[433/441] Joy and obsession of mundane

When thinking about a blog post for today, I was skimming the Chicago Tribune website, looking for an article about the Big Ten women’s basketball tournament.  Though I did not find much about it (women’s sports don’t get a lot of media coverage), I did find an excellent article, which I would like to summarize and reflect on.  After all, it relates to MY story!  In this post, I both summarize the article which I read, and then reflect on it.

Article summary

O’Grady, the author of that article, has a son who was diagnosed with autism at the age of 4.  Initially, she thought it was a punishment and a curse.  However, the blessing came with joy of the mundane.

A common characteristic of people on the spectrum is intense focus on one specific area.  For O’Grady’s son Casey, this was about buses. He memorized bus schedules and routes, and his first words included “articulated bus,” “transfer,” and “bus pass.” This led to an intense fantasy world for Casey, filled with “playing bus.”  His conversations included perseveration of bus-related questions and answers.

In the imaginary play, it included creating a labyrinth of bus-related material inside the house, and a fake bus stop outside the house.  And there was one day that a city’s articulated bus had taken a wrong turn, and stopped at this fake bus stop sign! It was almost as if his imagination had come into fruition, and it wasn’t the doing of parents or friends–but rather an inadvertent appearance on the street due to a rerouted bus.

Personal reflection

I have mentioned previously on my blog that I love public transportation, although I think I am more of a train person than a bus person. Even so, the roads and being “out there” hold a lot of appeal to me.

Although I didn’t have much experience with buses when I was younger, I had obsessions with garage doors, and to a lesser extent, the Interstate system.  Here are a few stories from when I was younger, related to the latter:

Road construction

When I used to live in Fort Dodge, Iowa, our most frequent family vacations were to Omaha and/or Lincoln.  Frequently, on these trips, there would be stretches of road construction, and I was always fascinated.  Mom had gotten me a video called “Road Construction Ahead” which detailed the process of road construction, and I watched it on repeat several times. Perseveration, part one!

Interstate highways, part one

Once again, this is related to Fort Dodge-to-Nebraska trips. The Interstate highways were a novelty to me, since in Fort Dodge, the closest Interstate was I-35 toward Des Moines. I loved looking at the signs, and as mentioned in the previous paragraph, road construction too. I always asked Mom and Dad something to the effect of, “Let me know if there is road construction,” because even if I was watching out the windows, I may not have been able to see it due to my… slight stature back then!

Besides the road construction, I loved the cloverleaf intersections. My favorite one was the continuation of Interstate 680 onto Interstate 29-North just east of Omaha.
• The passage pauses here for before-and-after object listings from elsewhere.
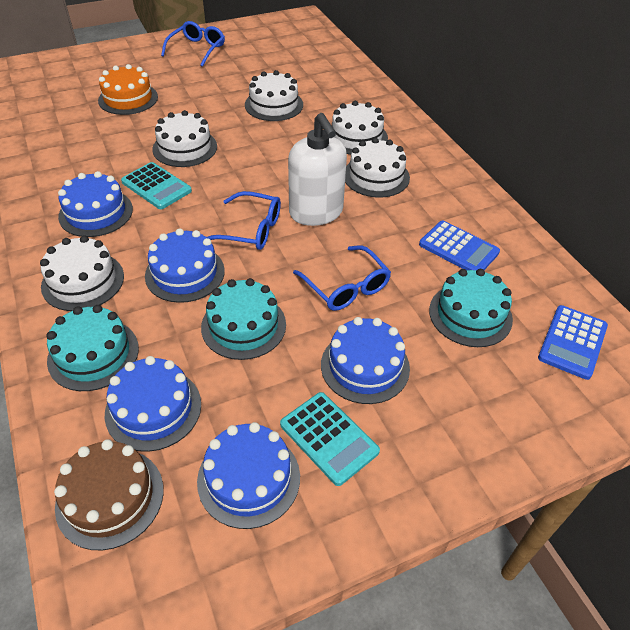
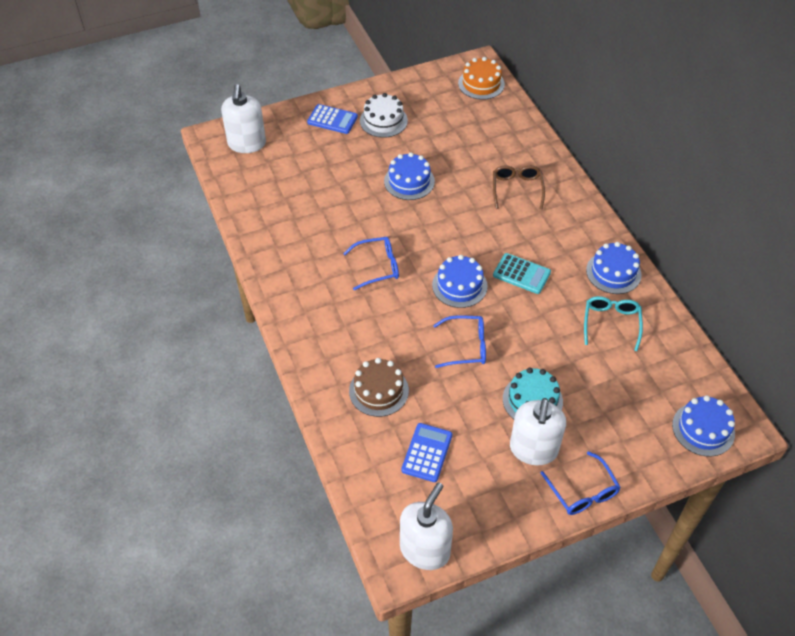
blue cake: 5 -> 4
brown glasses: 0 -> 1
turquoise cake: 3 -> 1
turquoise calculator: 2 -> 1
turquoise glasses: 0 -> 1
white cake: 5 -> 1
white soap dispenser: 1 -> 3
From there, we took either Interstate 80 or Missouri Valley toward Highway 30, and then a few other highways to get to Highway 20, and to Fort Dodge.

Well, when I was at Cooper Elementary School, although I would sometimes do “normal” recess activities like playing on the playground equipment, four-square, basketball, or tetherball, other times I would wander the playground, “playing Interstate.” With the exits in mind, I would treat the playground like an Interstate highway system, and my favorite part was on the north end of the playground, turning off as if it were the cloverleaf, five kilometers from the Mormon Bridge!
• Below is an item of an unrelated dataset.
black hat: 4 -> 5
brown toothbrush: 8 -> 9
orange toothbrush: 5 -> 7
The exit that continues Interstate 680 in Iowa onto I-29.

Courtesy Google Earth Streetview

Interstate highways, part two

In addition to the enjoyment in RIDING in the car on these highways, I had a fascination with maps. I’m not sure where it came from, but for some reason, there was a song which aroused the cartographer’s spirit inside me. That would be Wooly Bully.
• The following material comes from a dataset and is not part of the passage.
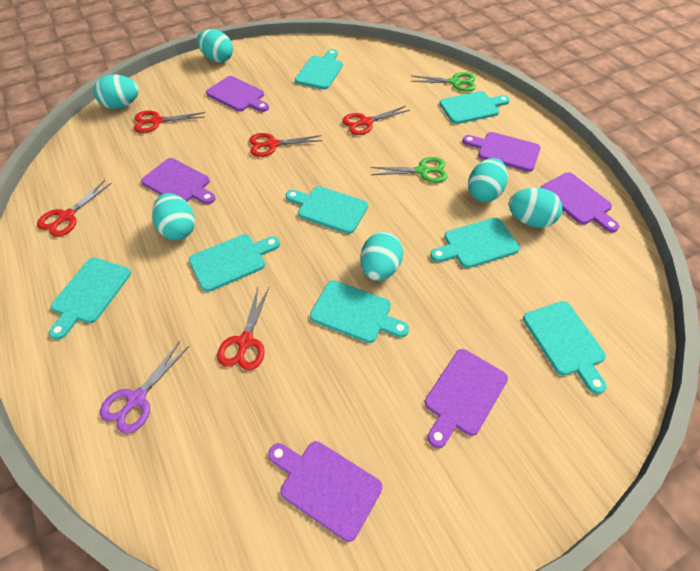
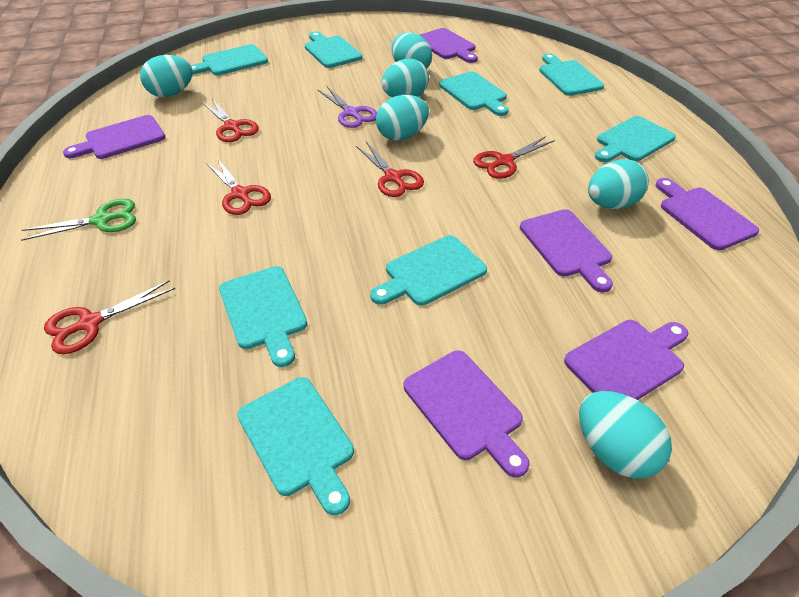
green scissors: 2 -> 1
This obsession with drawing maps came about in art class during elementary school. My art teacher had told my parents with concern that I had ignored the assignment. What I was supposed to do was to draw a barn or animals therein. Instead, I drew a detailed map of an Interstate highway system! I don’t recall the details on this, but I assume that the physical evidence is somewhere in the recesses of the basement. It’s something I should seek out the next time I’m back in Nebraska!


I still enjoy maps and Interstate highways to this day. Maybe not quite as much as I used to, or at least not to the obsessive level. Road signs still trip my trigger, and I have mentioned on previous blogs that I enjoy applying one type of infrastructure (e.g. Interstate highways or train systems) to others (i.e. bike trails).

Quick analysis

I loved the story of Casey and the imaginary bus stop becoming a real one. It is a heartening story of someone on the spectrum, and I think it really shows that everyone has a place somewhere and can make a difference. For non-verbal members of the spectrum, they have some sort of passion that may or may not be obvious. Because the autism is part of the person, it is our mission to try and find a way to unlock the powers of each person’s unique interests!


Today is the four-hundred and thirty-third day of Mission 441. Eight days remain.